Tyric Hardy v. the State of Texas

                                       COURT OF APPEALS
                                    EIGHTH DISTRICT OF TEXAS
                                         EL PASO, TEXAS

    TYRIC HARDY,                                       §                   No. 08-21-00075-CR

                                     Appellant,        §                      Appeal from the

    v.                                                 §                    184th District Court

    THE STATE OF TEXAS,                                §                 of Harris County, Texas

                                     Appellee.         §                      (160589701010)


                                               OPINION

         Appellant, Tyric Hardy, appeals the trial court’s judgment adjudicating him guilty of theft

of a firearm, a state jail felony; deadly conduct, a third-degree felony; and possession of

amphetamine, 1>4 grams, a third-degree felony, and sentencing him to four consecutive years’

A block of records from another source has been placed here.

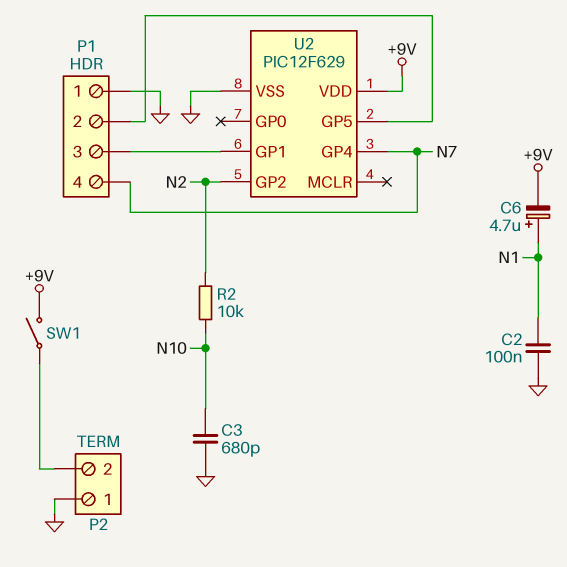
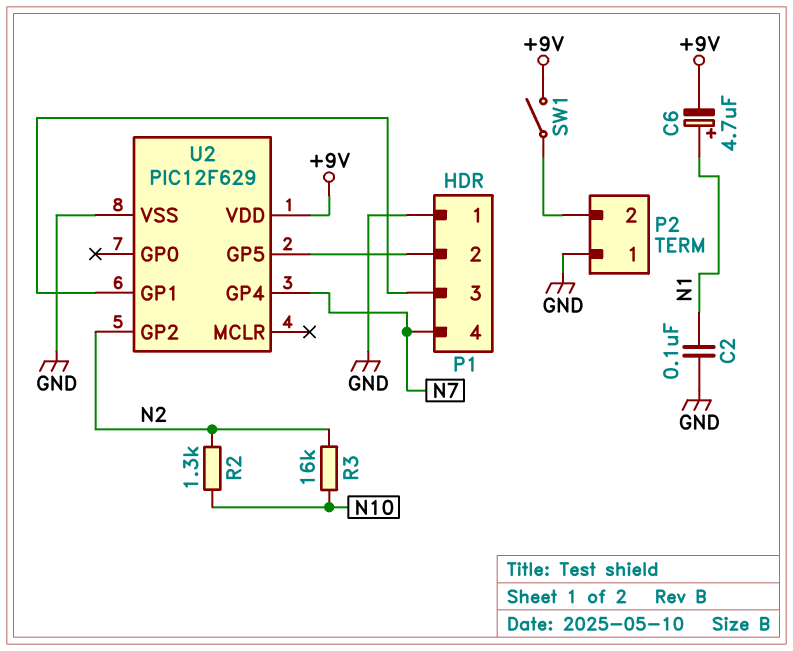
C3: 680pF (GND, N10) -> none
R2: 10k (N2, N10) -> 1.3k (N2, N10)
R3: none -> 16k (N2, N10)

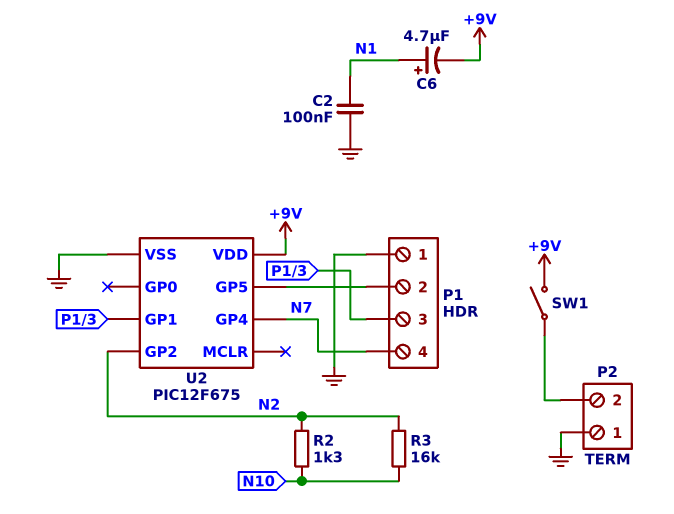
U2: PIC12F629 -> PIC12F675

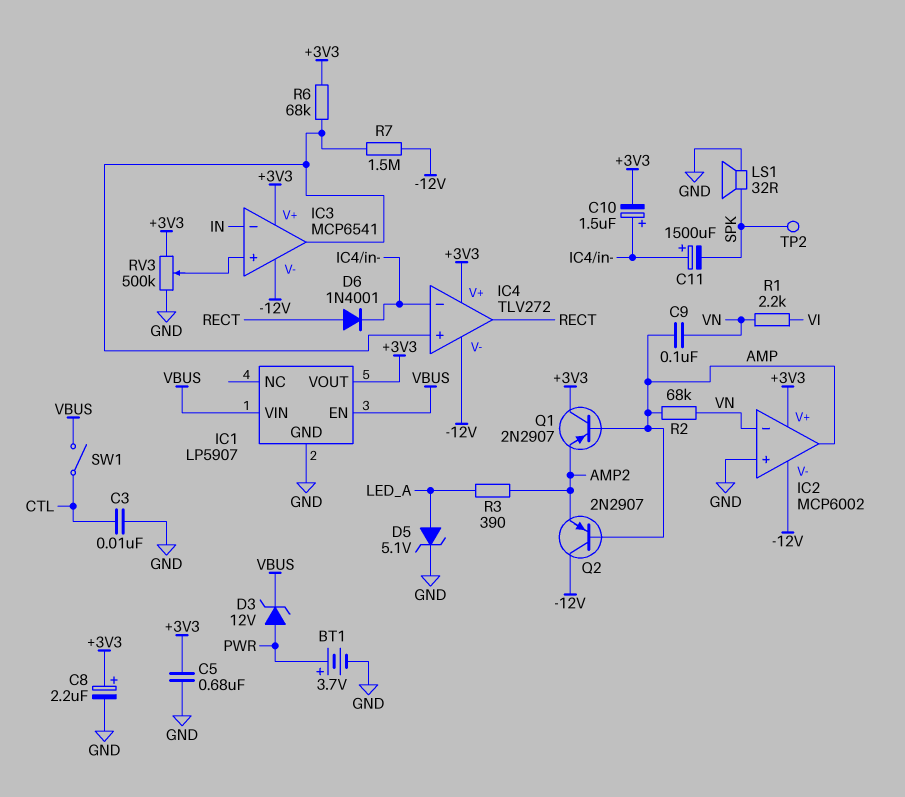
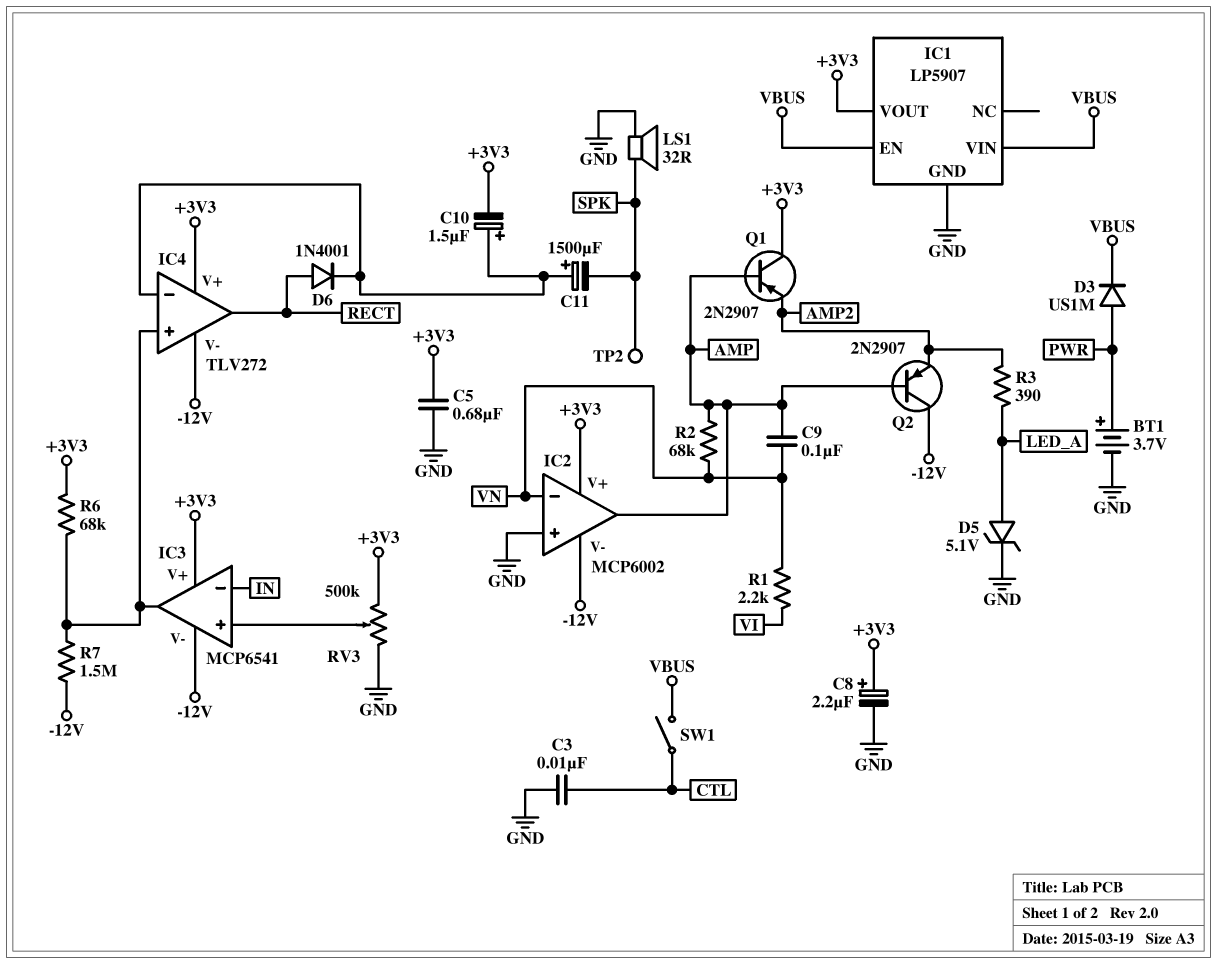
D3: zener 12V (A PWR, K VBUS) -> diode US1M (A PWR, K VBUS)

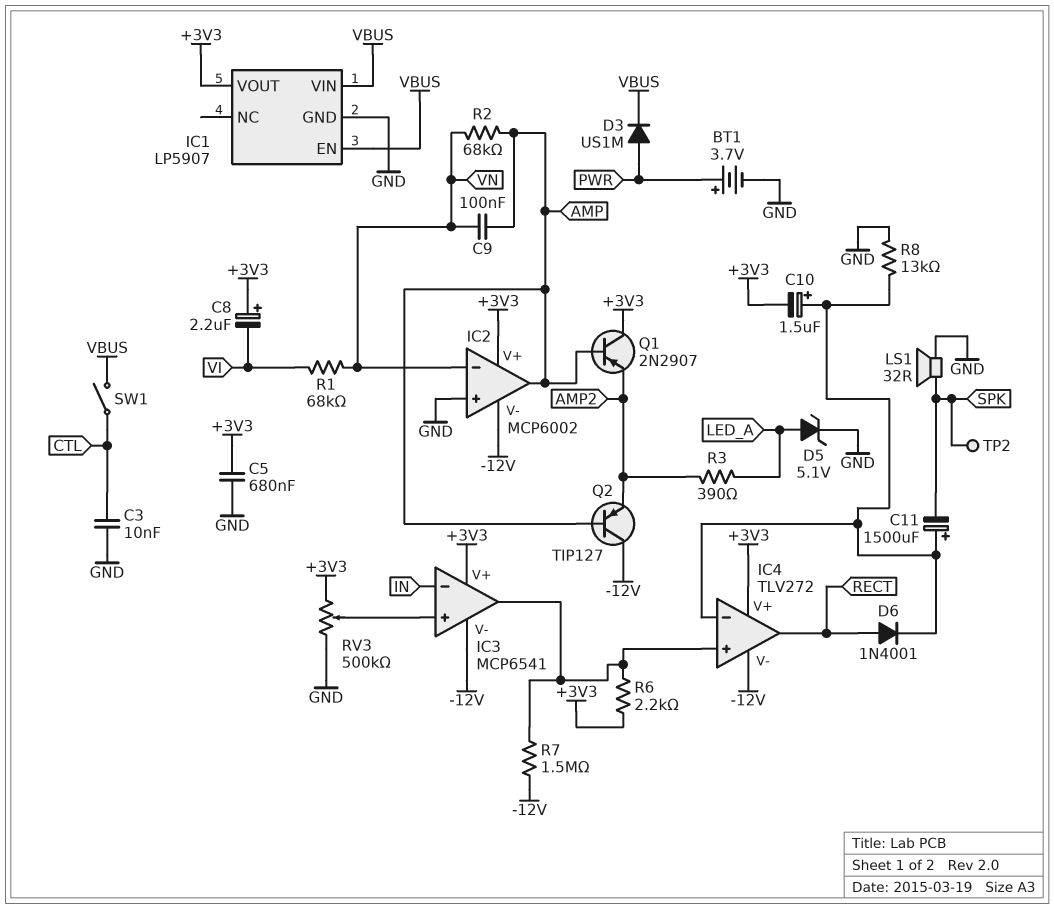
C8: 2.2uF (plus +3V3, minus GND) -> 2.2uF (plus +3V3, minus VI)
Q2: PNP 2N2907 (B AMP, C -12V, E AMP2) -> PNP TIP127 (B AMP, C -12V, E AMP2)
R1: 2.2k (VI, VN) -> 68k (VI, VN)
R6: 68k (+3V3, IC3/out) -> 2.2k (+3V3, IC3/out)
R8: none -> 13k (GND, IC4/in-)

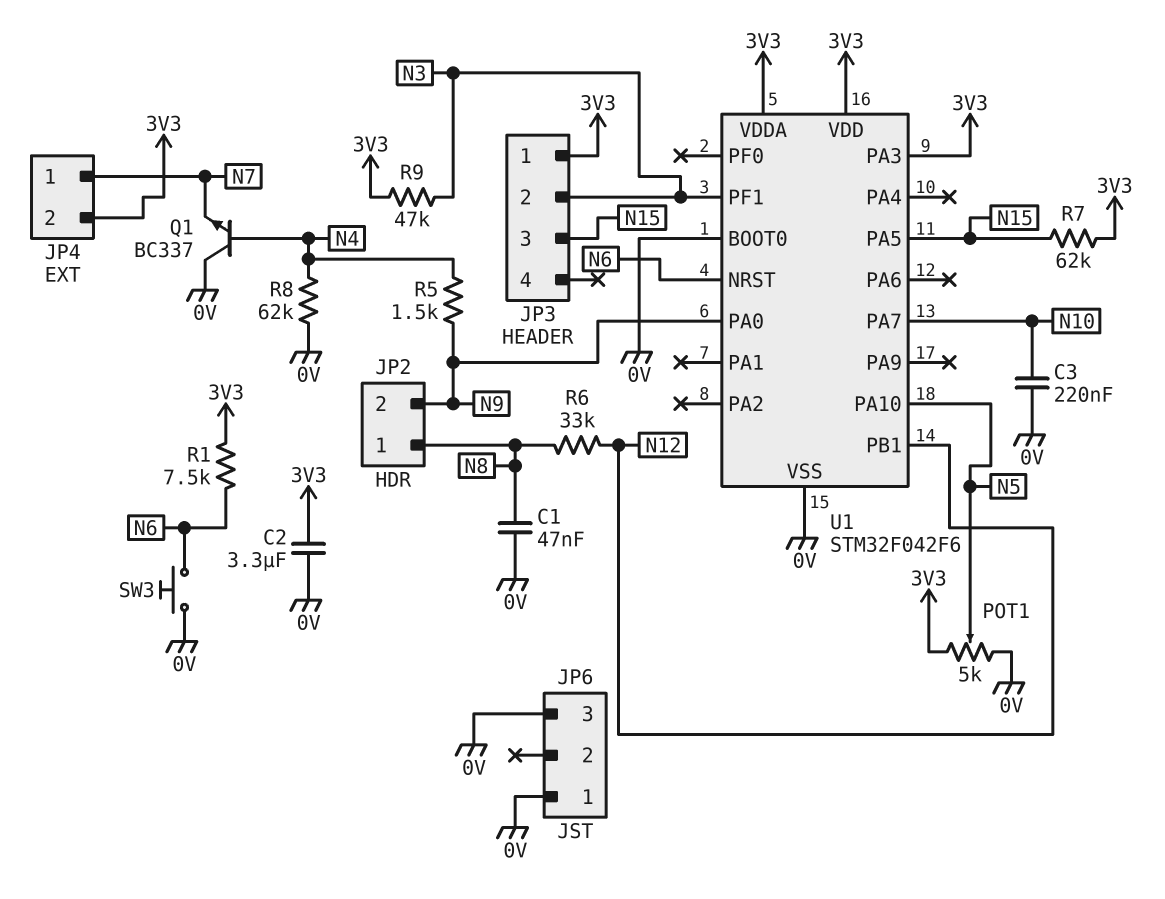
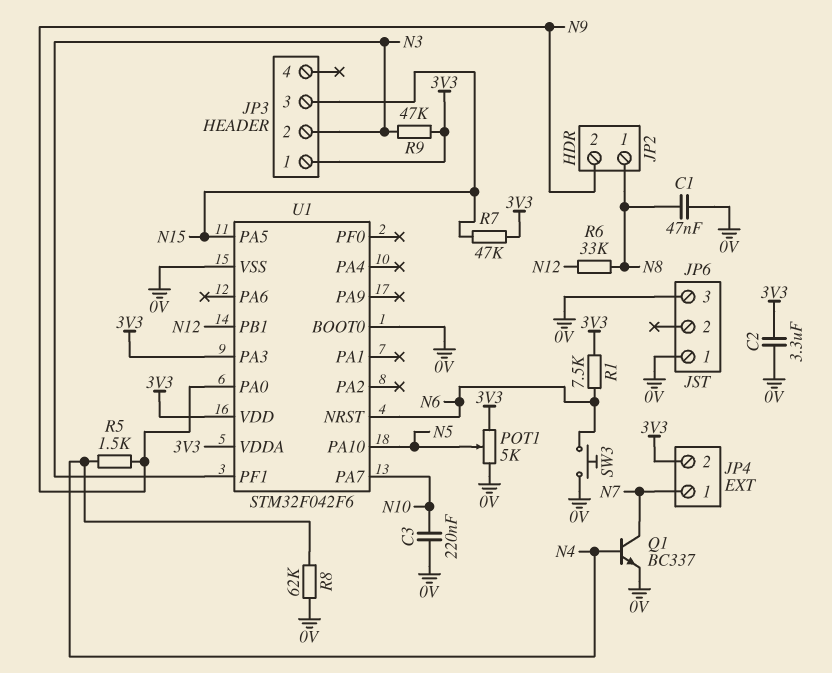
Q1: NPN BC337 (B N4, C 0V, E N7) -> NPN BC337 (B N4, C N7, E 0V)
R7: 62k (3V3, N15) -> 47k (3V3, N15)

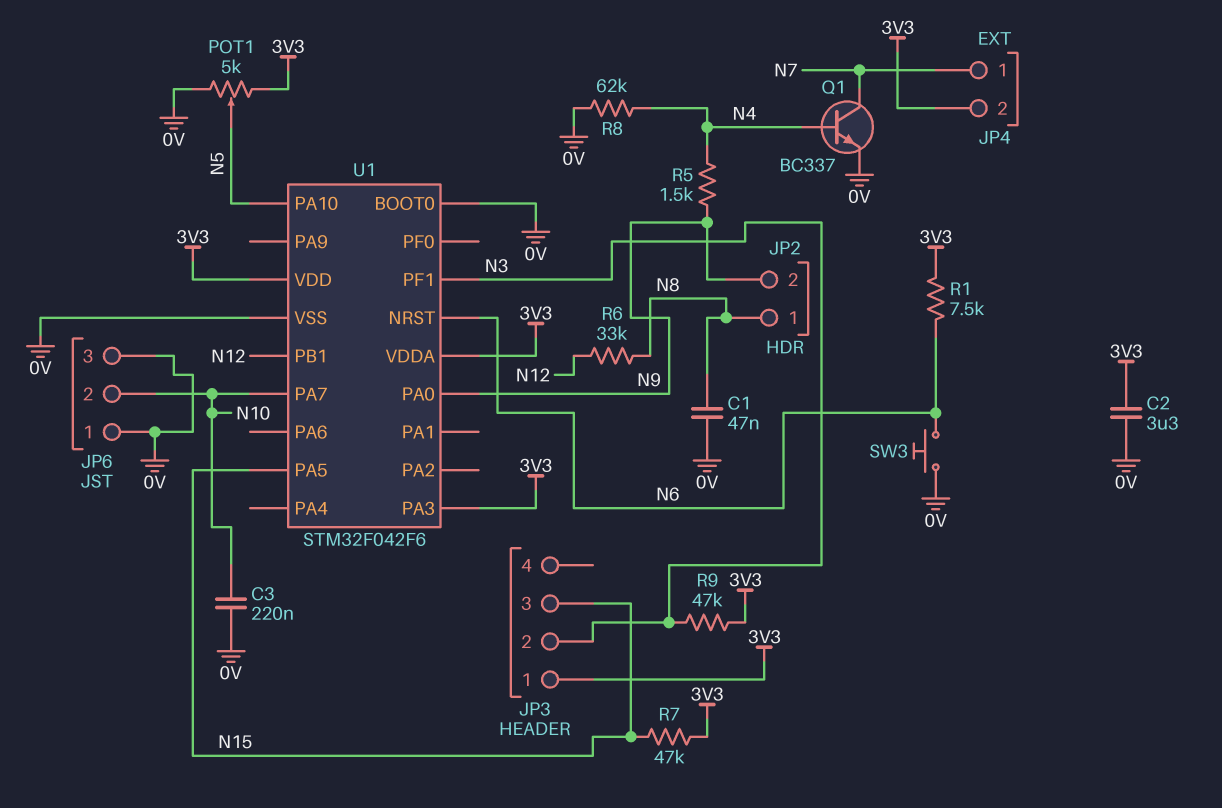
JP6 pin 2: none -> N10

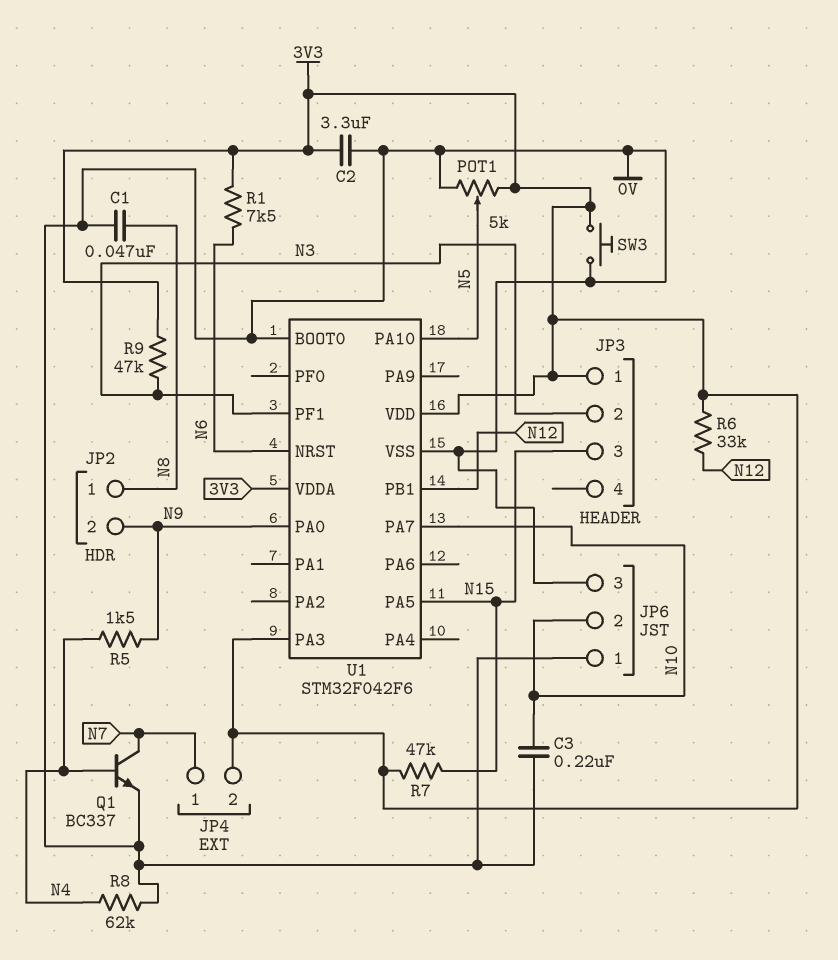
R6: 33k (N8, N12) -> 33k (3V3, N12)
SW3: button (0V, N6) -> button (0V, 3V3)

confinement in each of the third-degree felony cases and seven months’ confinement in the state

jail felony case.1 In his sole issue on appeal, Appellant argues the trial court abused its discretion

in revoking his community supervision for violating the condition that he not possess or transport

a firearm or ammunition because the State failed to prove Appellant knowingly possessed the

handgun. We affirm.


1
 Appellant challenges his conviction in three separate appeals—08-21-00074-CR, 08-21-00075-CR, and 08-21-
00076-CR. We address each appeal separately, and this appeal solely addresses appellate cause number 08-21-00075-
CR. Additionally, this case was transferred from the Fourteenth Court of Appeals pursuant to the Texas Supreme
Court’s docket equalization efforts. See TEX.GOV’T CODE ANN. § 73.001. We follow the precedent of the Fourteenth
Court of Appeals to the extent they might conflict with our own. See TEX.R.APP.P. 41.3.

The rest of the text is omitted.